Ce mardi, un article publié dans le quotidien Ouest-France évoquait la politique de lutte contre le narcotrafic mise en place par la Préfecture de la Loire-Atlantique. Ainsi, nous apprenons que deux commerces situés à Saint-Herblain sont menacés de fermeture administrative au motif que les commerçants feraient preuve de « complaisance » à l’égard des trafiquants de drogue qui agissent devant eux. Il est vrai que désormais, la racaille ne prend même plus la peine de se cacher pour exercer ses activités lucratives illégales, tant l’absence de réponse pénale face à ce fléau demeure. Néanmoins, faut-il pour autant considérer comme complices ceux qui en sont les premiers témoins, et parfois même les premières victimes ?

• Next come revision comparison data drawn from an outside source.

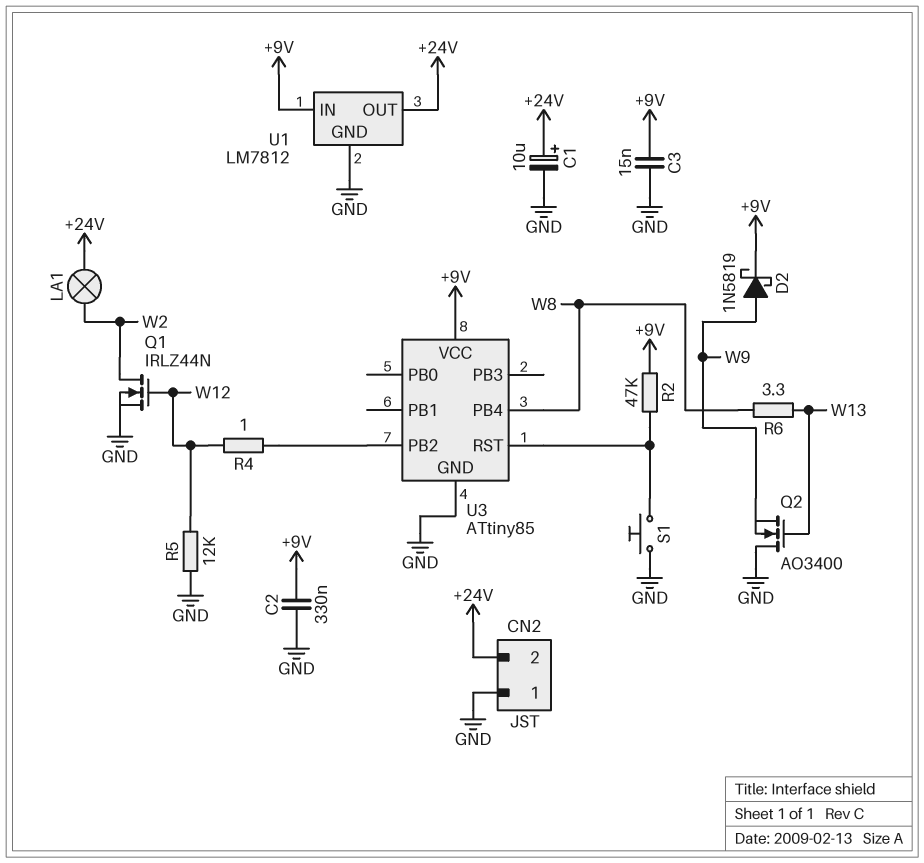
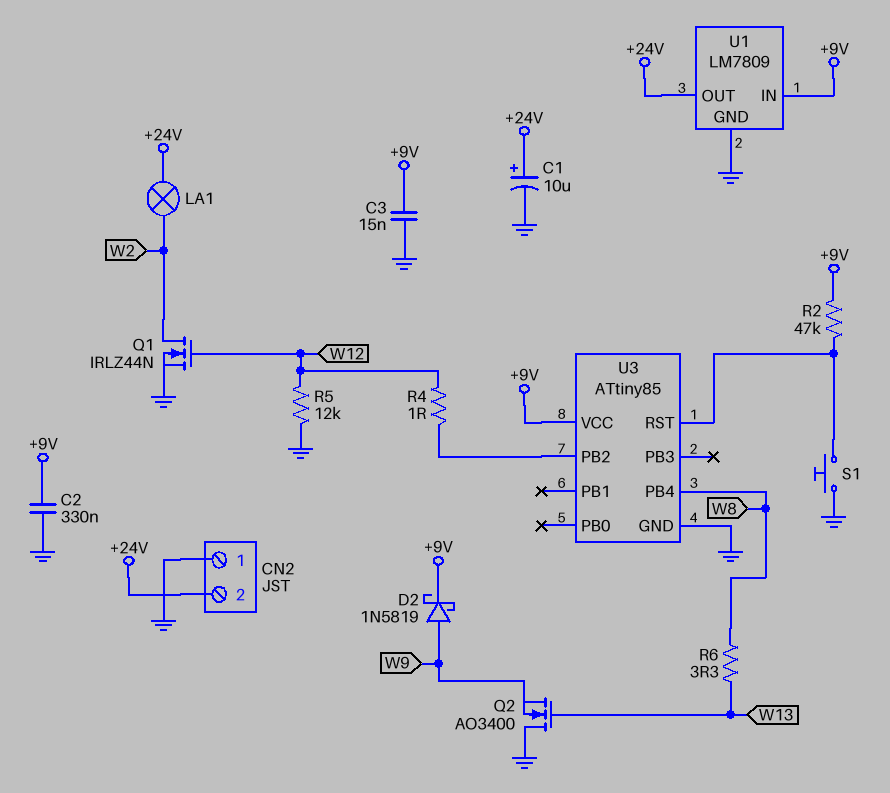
U1: LM7812 -> LM7809

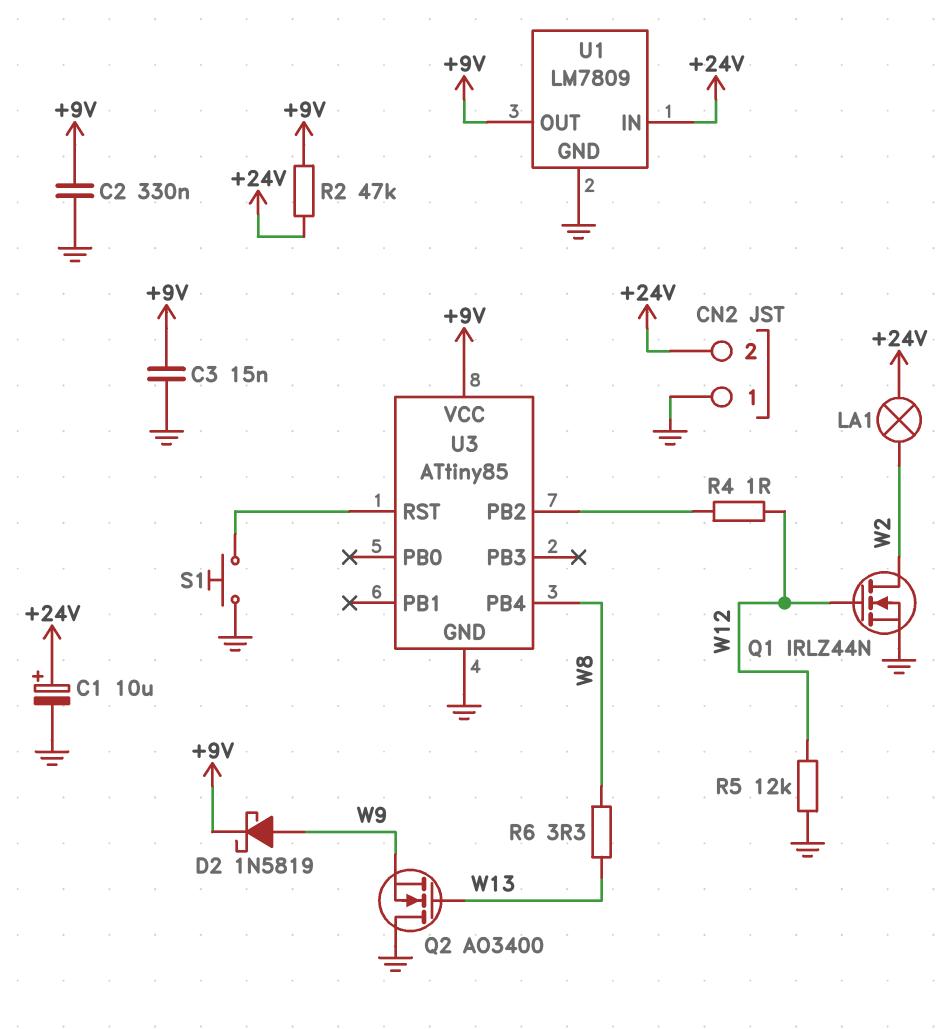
R2: 47k (+9V, U3/RST) -> 47k (+9V, +24V)
U1 pin IN: +9V -> +24V
U1 pin OUT: +24V -> +9V

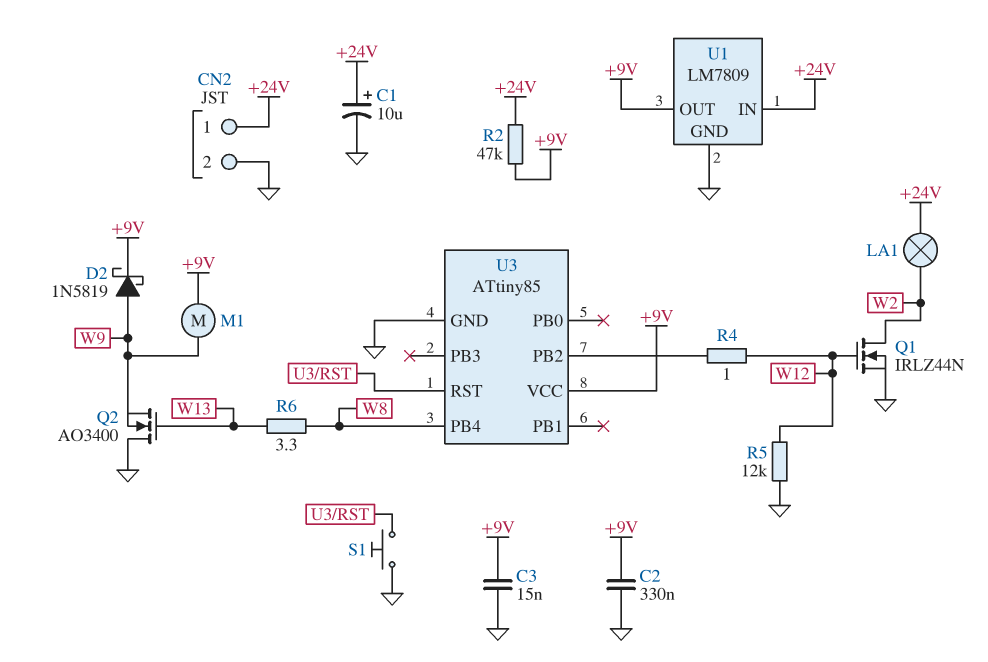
CN2 pin 1: GND -> +24V
CN2 pin 2: +24V -> GND
M1: none -> motor (+9V, W9)

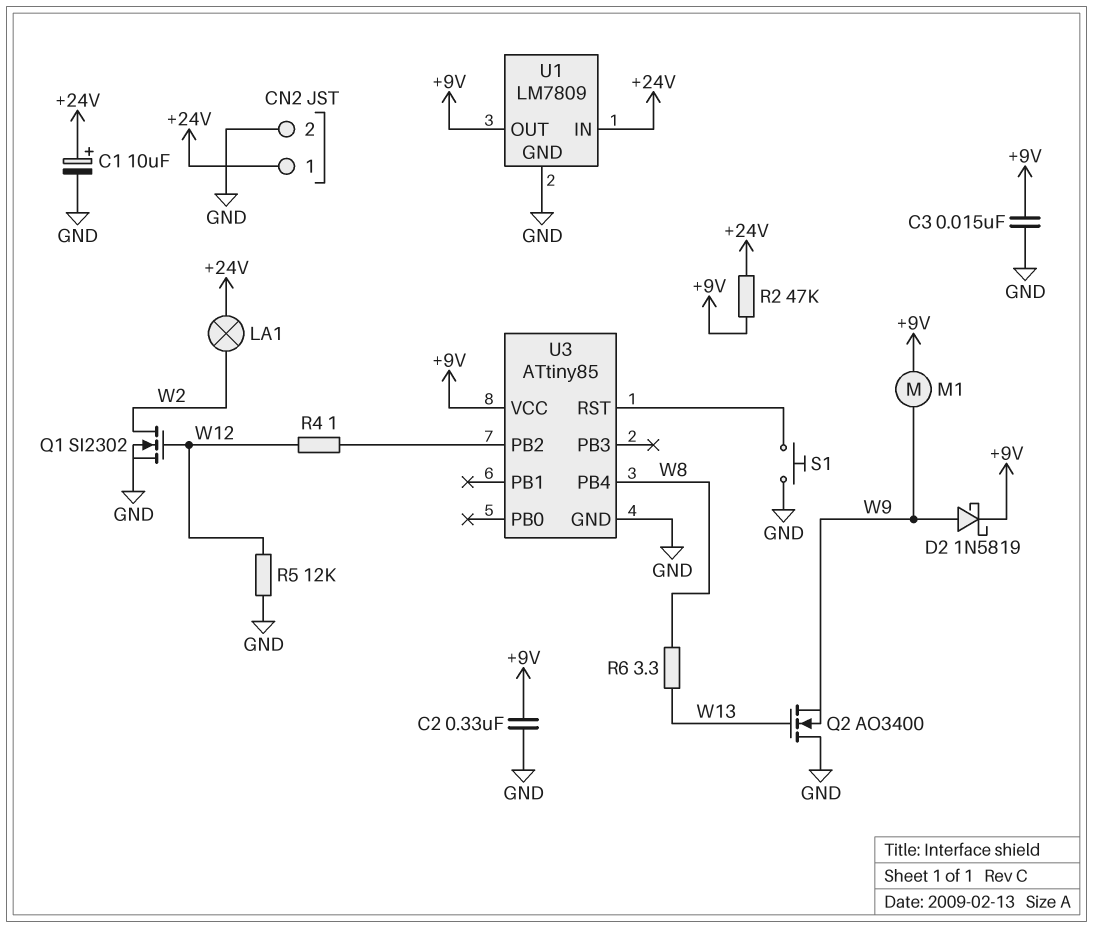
Q1: NMOS IRLZ44N (G W12, D W2, S GND) -> NMOS SI2302 (G W12, D W2, S GND)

Si cette décision peut laisser penser que les pouvoirs publics ont enfin réalisé l’ampleur des dégâts consécutifs à des années d’inaction et de laxisme et qu’ils sont enfin décidés à agir, ne soyons pas dupes pour autant. Car cette mesure reflète surtout un manque de courage de la part de l’exécutif.

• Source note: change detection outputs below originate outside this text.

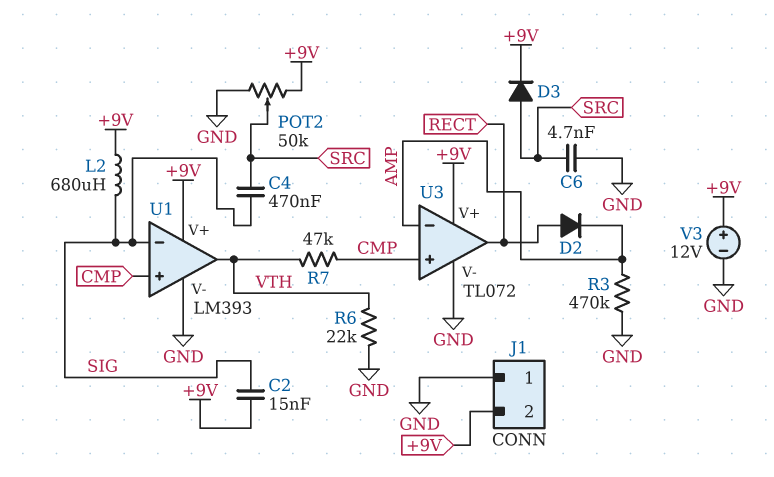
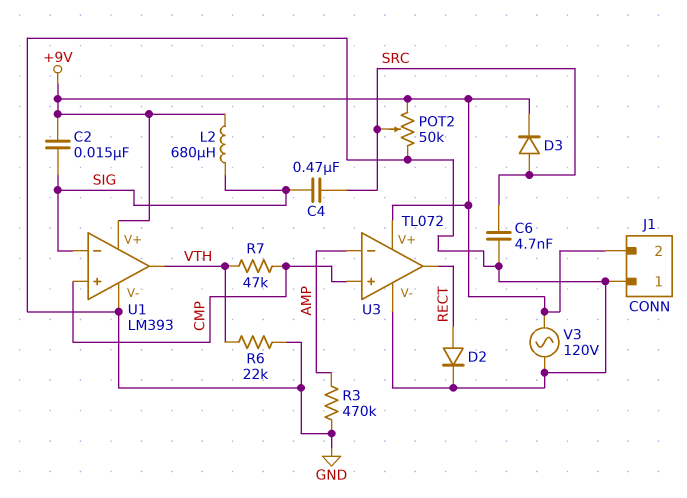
D2: diode (A RECT, K AMP) -> diode (A RECT, K GND)
V3: 12V (plus +9V, minus GND) -> AC 120V (+9V, GND)

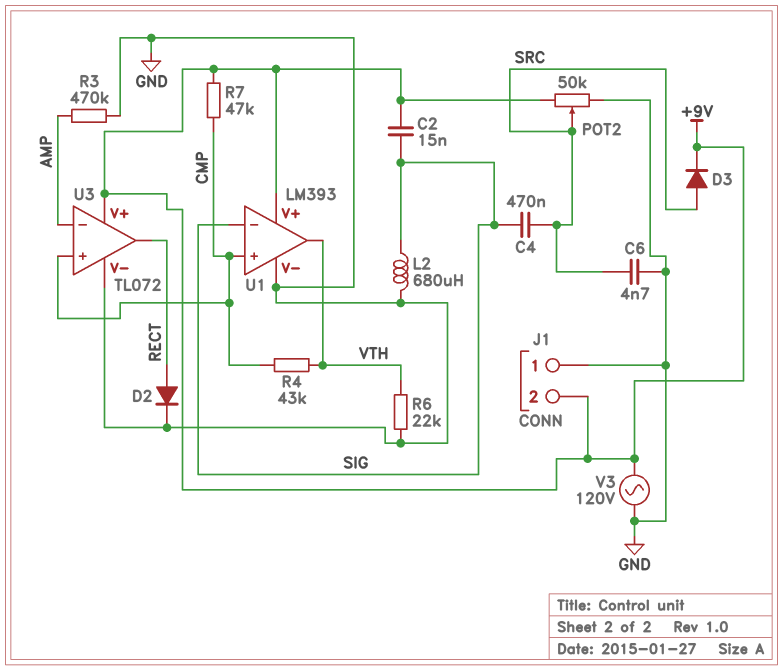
L2: 680uH (+9V, SIG) -> 680uH (GND, SIG)
R4: none -> 43k (CMP, VTH)
R7: 47k (CMP, VTH) -> 47k (+9V, CMP)

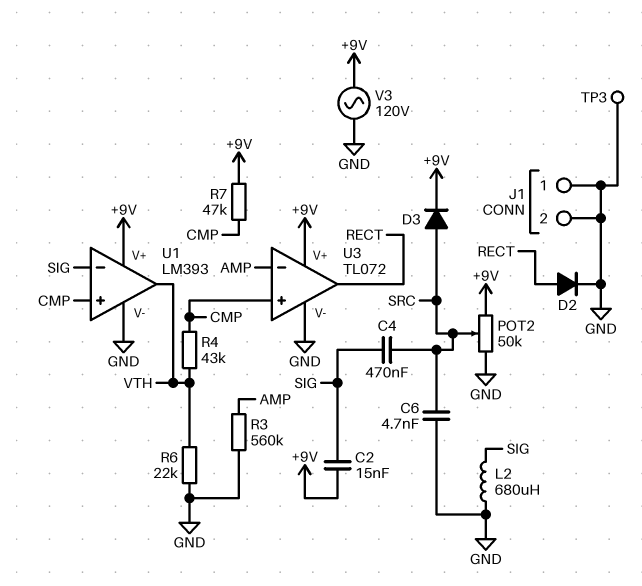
J1 pin 2: +9V -> GND
R3: 470k (AMP, GND) -> 560k (AMP, GND)
TP3: none -> test point (GND)

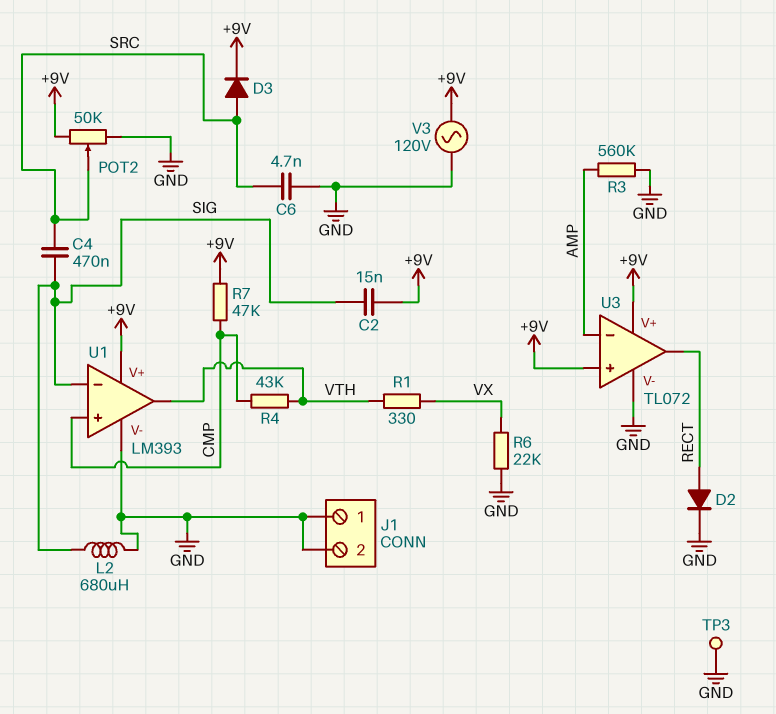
R1: none -> 330 (VTH, VX)
R6: 22k (GND, VTH) -> 22k (GND, VX)
U3 pin in+: CMP -> +9V

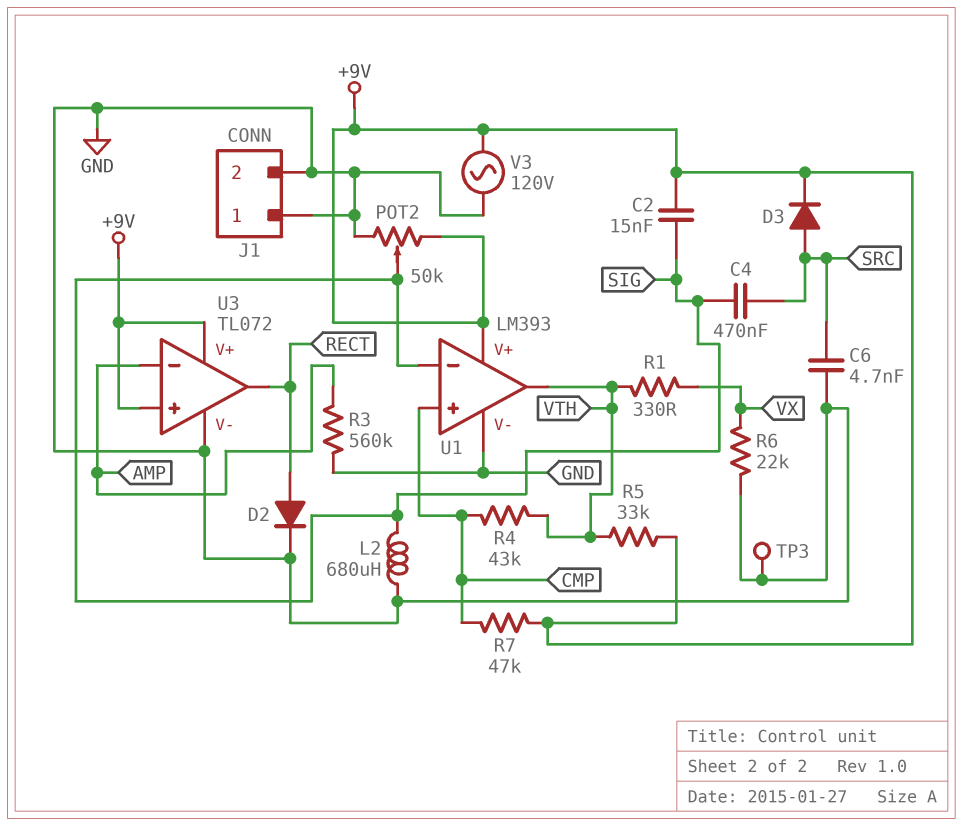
POT2: 50k (+9V, GND, wiper SRC) -> 50k (+9V, GND, wiper SIG)
R5: none -> 33k (+9V, VTH)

En réprimant les commerçants, l’État non seulement ne règle aucunement la problématique, mais envoie aussi un message fort aux criminels : celui qu’ils vont pouvoir continuer à enfreindre les lois de la République parce que ses gouvernements successifs n’ont pas le courage de combattre les bonnes personnes et de donner aux institutions les moyens qui s’imposent dans cette guerre contre a drogue.
En reprochant à ces professionnels une supposée « complaisance » avec ces voyous, qu’attend réellement l’État d’eux ? Qu’ils fassent le travail de la Police ? On leur rétorquera immédiatement qu’en France, on ne se fait pas justice soi-même. Ce qui est vrai. Il revient donc à l’État de prendre ses responsabilités.
Toutefois, à travers cette menace de fermeture, c’est une inversion des responsabilités qui se dessine. Étant incapable de prendre les mesures régaliennes nécessaires pour faire face à ces individus, le Gouvernement donne le sentiment de réserver sa fermeté à ceux qui lui sont accessibles, tout en se montrant impuissant face à ceux qui contestent quotidiennement son autorité.
Face à cette énième illustration de la lâcheté du gouvernement et de son incapacité à résoudre les problèmes des Français, il devient urgent de renouer avec une politique qui s’attaque réellement aux trafiquants plutôt qu’à ceux qui subissent leurs agissements. C’est le sens des propositions portées par le Rassemblement national (RN) et ses alliés.